SodaSynth: Seven of our favorite SodaSynth presets for your jamming pleasure, providing classic, clean synth sounds.
Analog Extracts: Rounding out the collection is 5 sampled instruments created from our analog synth sample pack, providing quirky synth sounds taken from a legendary analog modular synthesizer.
We’ve tried to make SongStarter as easy as possible jam with, and we think you’ll have a lot of fun with it. With any luck, it might just help you come up with your next big hit.
Check it out, here’s an unscripted jam session I had from earlier today with SongStarter:
Lastly, in addition to the live looping jam workflow, SongStarter includes the Freestyle Recorder that we teased last week. The Freestyle Recorder is a different approach to starting a jam, which works by always recording what you’re playing, and then automatically chopping it up into segments when you stop playing. You never have to take your hands off your MIDI keyboard.
Once you’ve created some segments with the Freestyle Recorder, you can then create a seamless loop from one, just by tapping along with it. At the end, SongStarter can drop a beat right over your loop, and then throw it all over to the live looping jam workflow. (I find the Freestyle Recorder is really great for capturing ideas with huge amounts of swing or weird grooves.)
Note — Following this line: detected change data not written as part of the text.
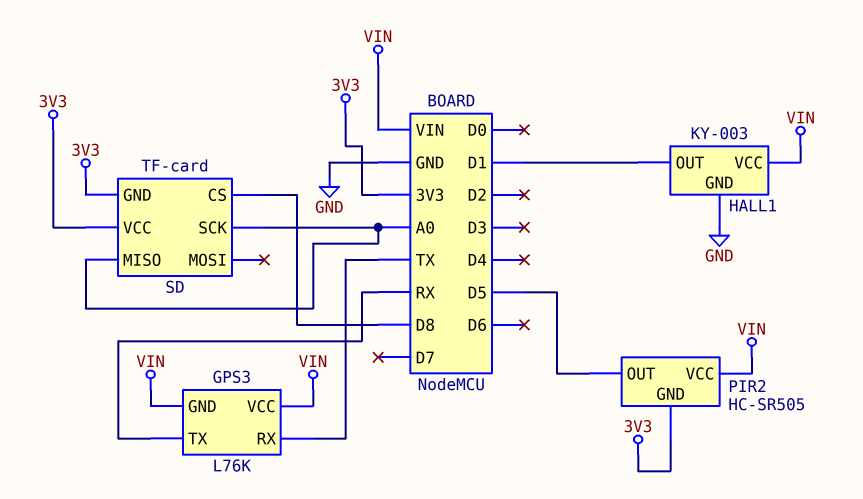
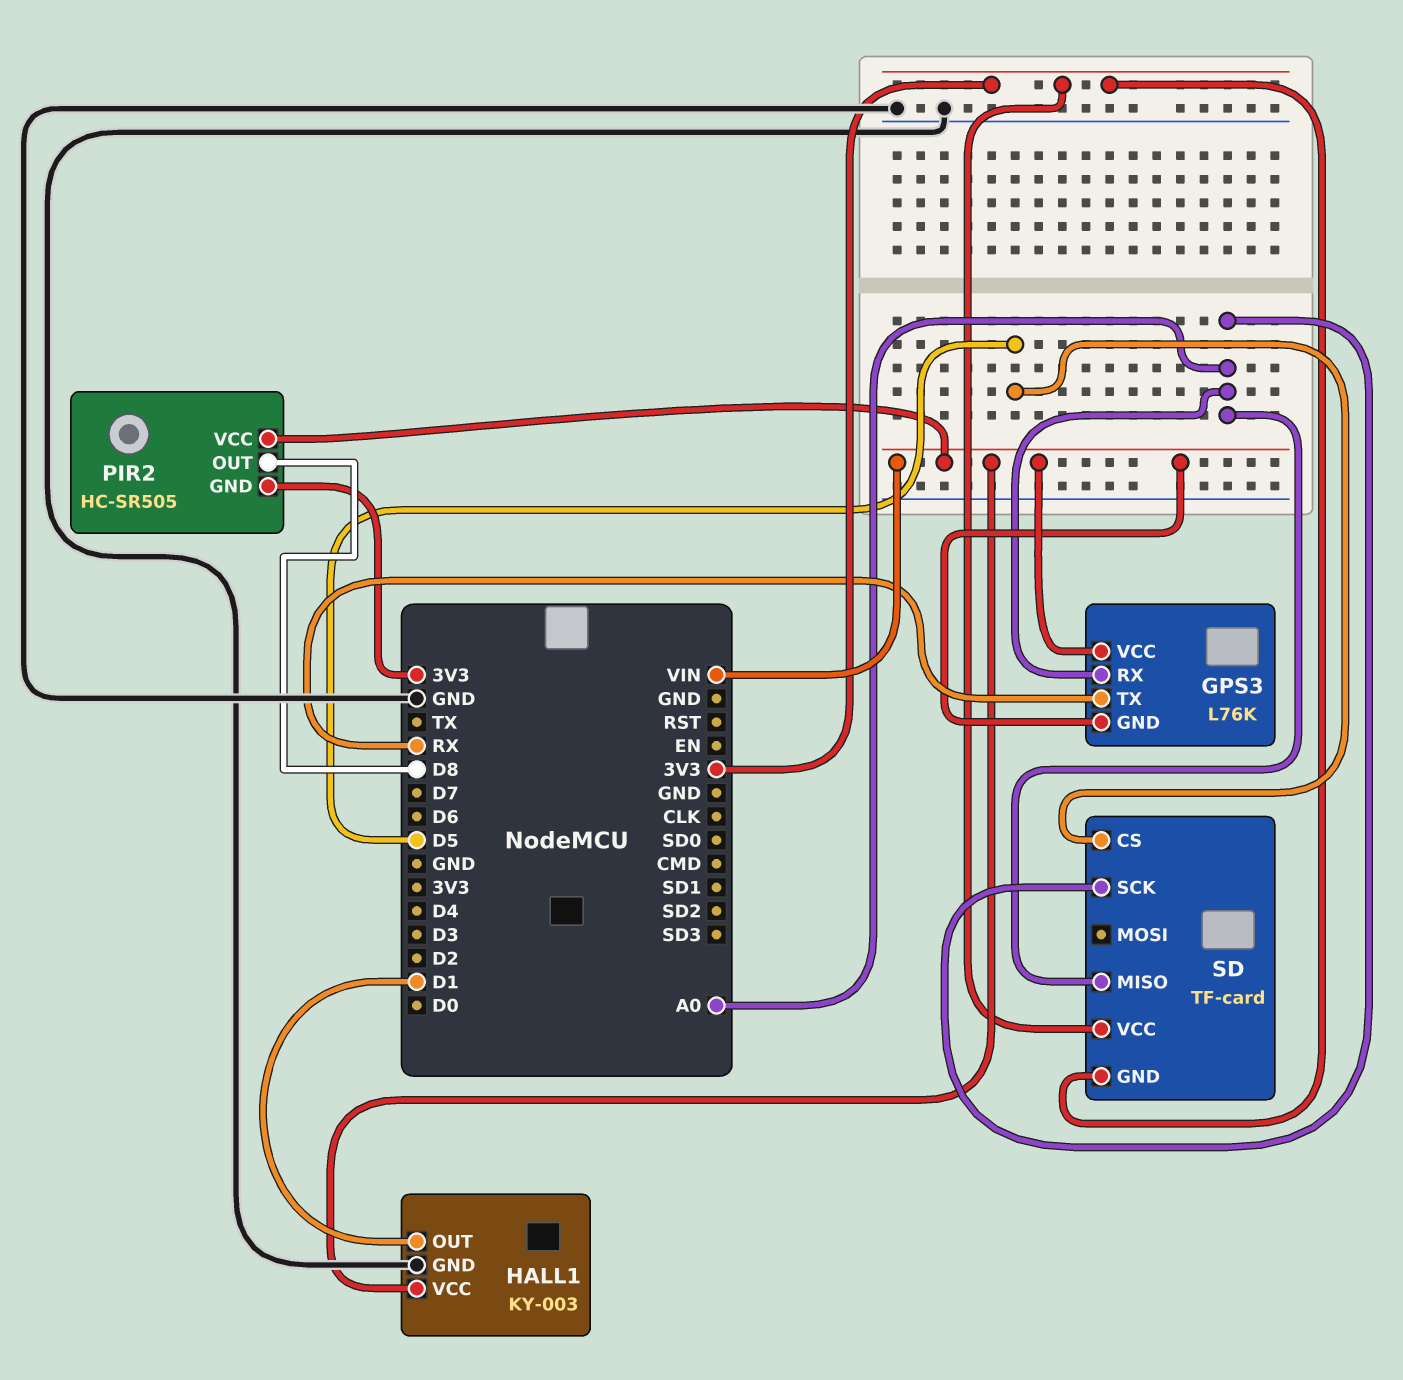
GPS3 pin RX: TX -> A0
PIR2 pin OUT: D5 -> D8
SD pin CS: D8 -> D5

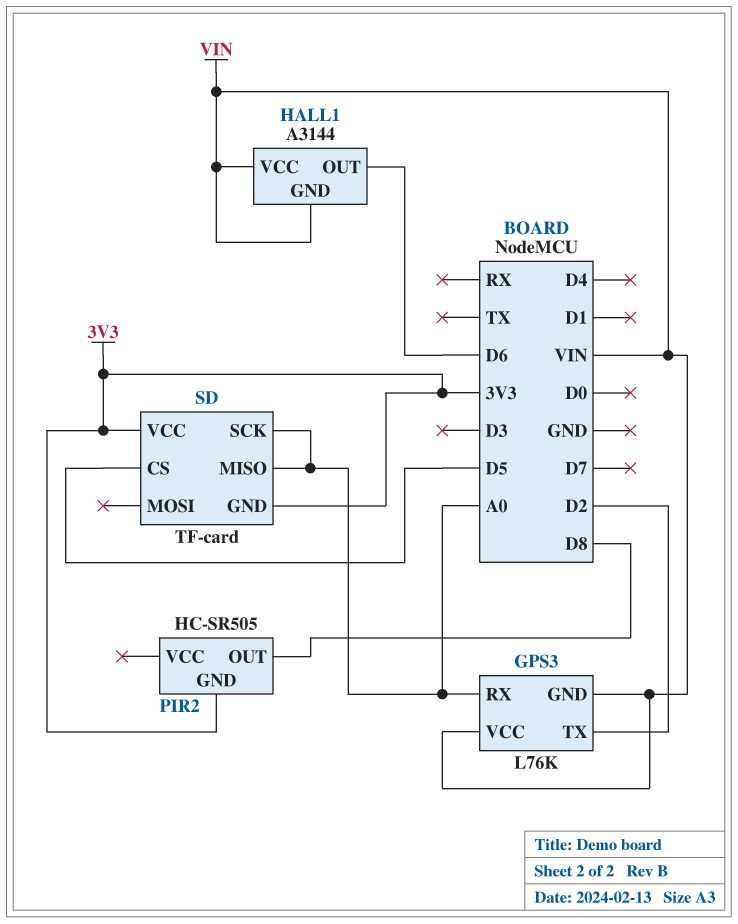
GPS3 pin TX: RX -> D2
HALL1: KY-003 -> A3144
HALL1 pin GND: GND -> VIN
HALL1 pin OUT: D1 -> D6
PIR2 pin VCC: VIN -> none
We’re excited to finally get SongStarter into the hands of more musicians, and that’s really what the free public beta is about. Oscillicious is fuelled by the feedback of musicians like yourself, and so we’d love to hear what you think about SongStarter.
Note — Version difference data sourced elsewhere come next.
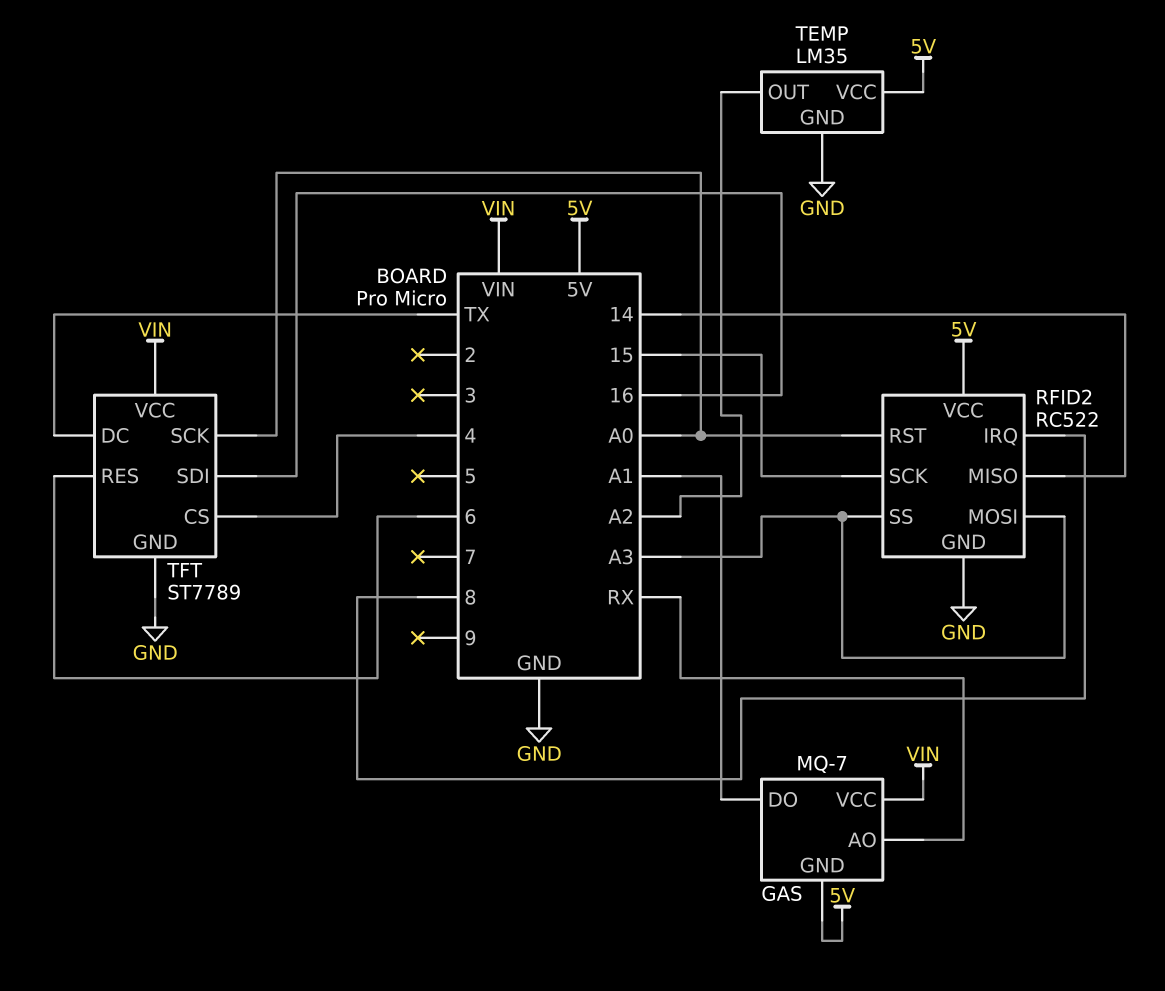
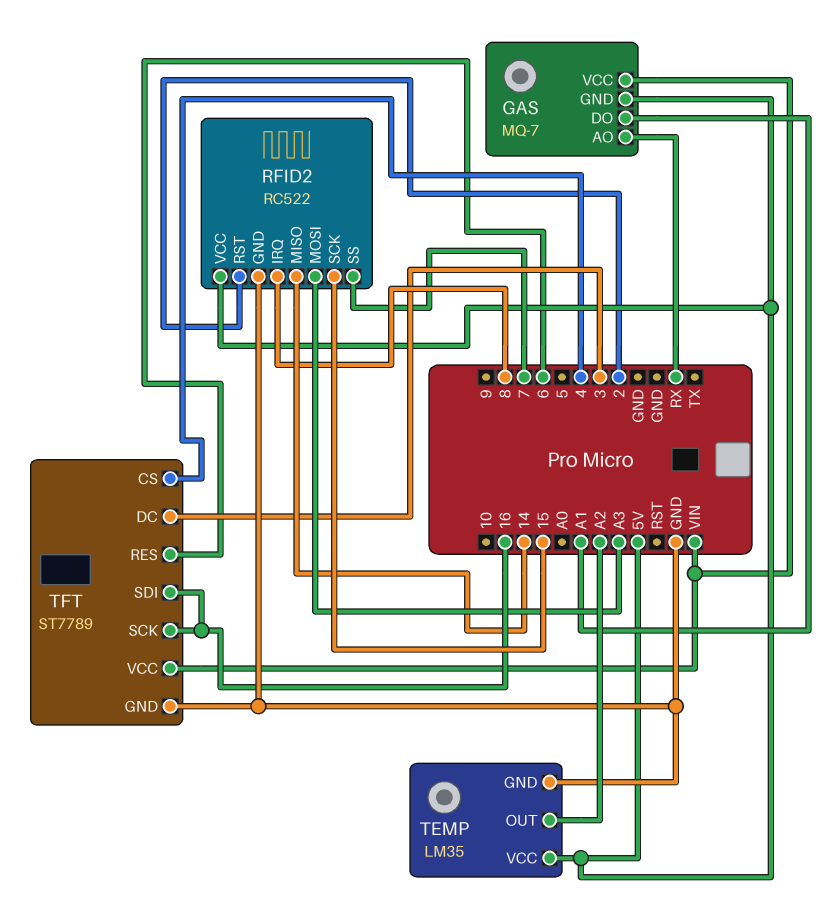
RFID2 pin RST: A0 -> 2
RFID2 pin SS: A3 -> 7
TFT pin DC: TX -> 3
TFT pin SCK: A0 -> 16

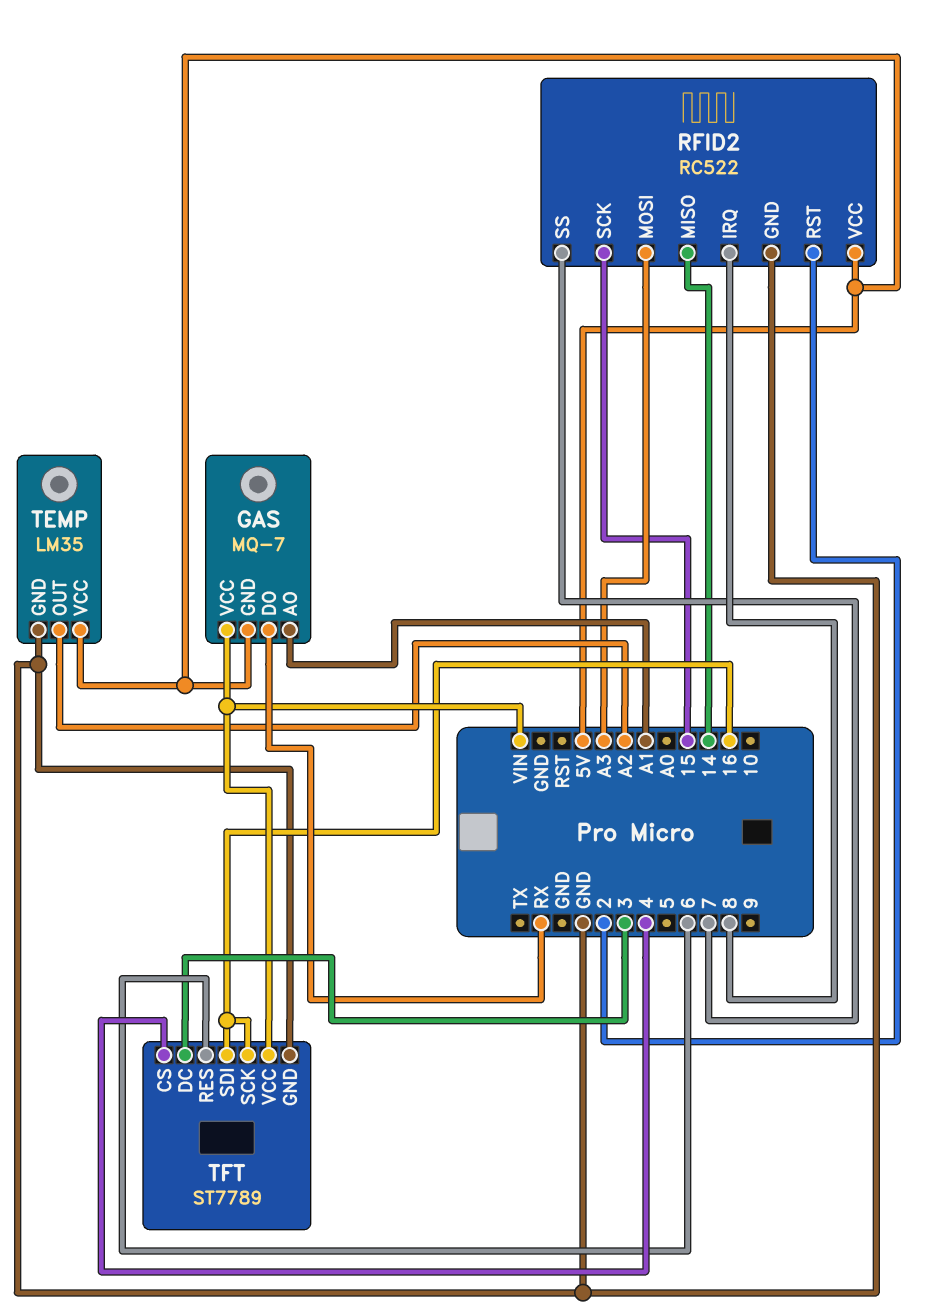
GAS pin AO: RX -> A1
GAS pin DO: A1 -> RX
Have you downloaded SongStarter or tried it in Chrome yet? What’s your impression? Leave a comment below or email us directly! We’d love to hear from you.
Here’s a quick sneak peak at our next product: Analog Extracts.
Analog Extracts is a sample pack consisting of over 200 analog modular synth sounds. Our sound designers were lucky enough to get their hands on a very expensive analog modular synth, and managed to squeeze some incredibly unique and original sounds out of it.
The sounds we captured are pure analog waveforms, each with its own unique character. They’re different. The laser sounds are especially unlike anything you’ve heard before, and we think these’ll work great as accents and buildups in a range of electronic music.
Also included in the sample pack will be a number of synth leads, bass samples, and pads, along with an assortment of original analog drum sounds.
To take things even further, we wanted to make it as easy as possible to use these samples. This collection of analog modular synth samples could stand on its own as a product, but as musicians ourselves, we think digging through folders full of samples when you’re trying to write a track can be a bit of a chore.
To solve that, many other companies bundle presets for certain samplers like EXS-24 or Kontakt with their sample packs, so you can load up different banks quickly. The problem with this approach is that they assume you own one of these other (expensive) products. This only really benefits some users. As an alternative, other companies choose to license a sampler like the Kontakt Player to bundle with their sample packs, but it costs big bucks to do so and dramatically increases the cost to you, the musician.
Both of these approaches have big downsides, so we decided to do it our own way. To make Analog Extracts even better, we wanted to provide something extra for all users without breaking the bank.
The Analog Extracts VST and AU Plug-In
To make it as convient and easy as possible to use these analog samples in your music, we’ve created our own custom mini-sampler plug-in specifically for Analog Extracts. This bonus plug-in contains a curated selection of drum kits for easy access, as well as presets that map each sample to the entire keyboard. The plug-in will be available in both 32-bit and 64-bit flavours for Windows and Mac OS X, and is even compatible with Windows 8 and Mountain Lion already!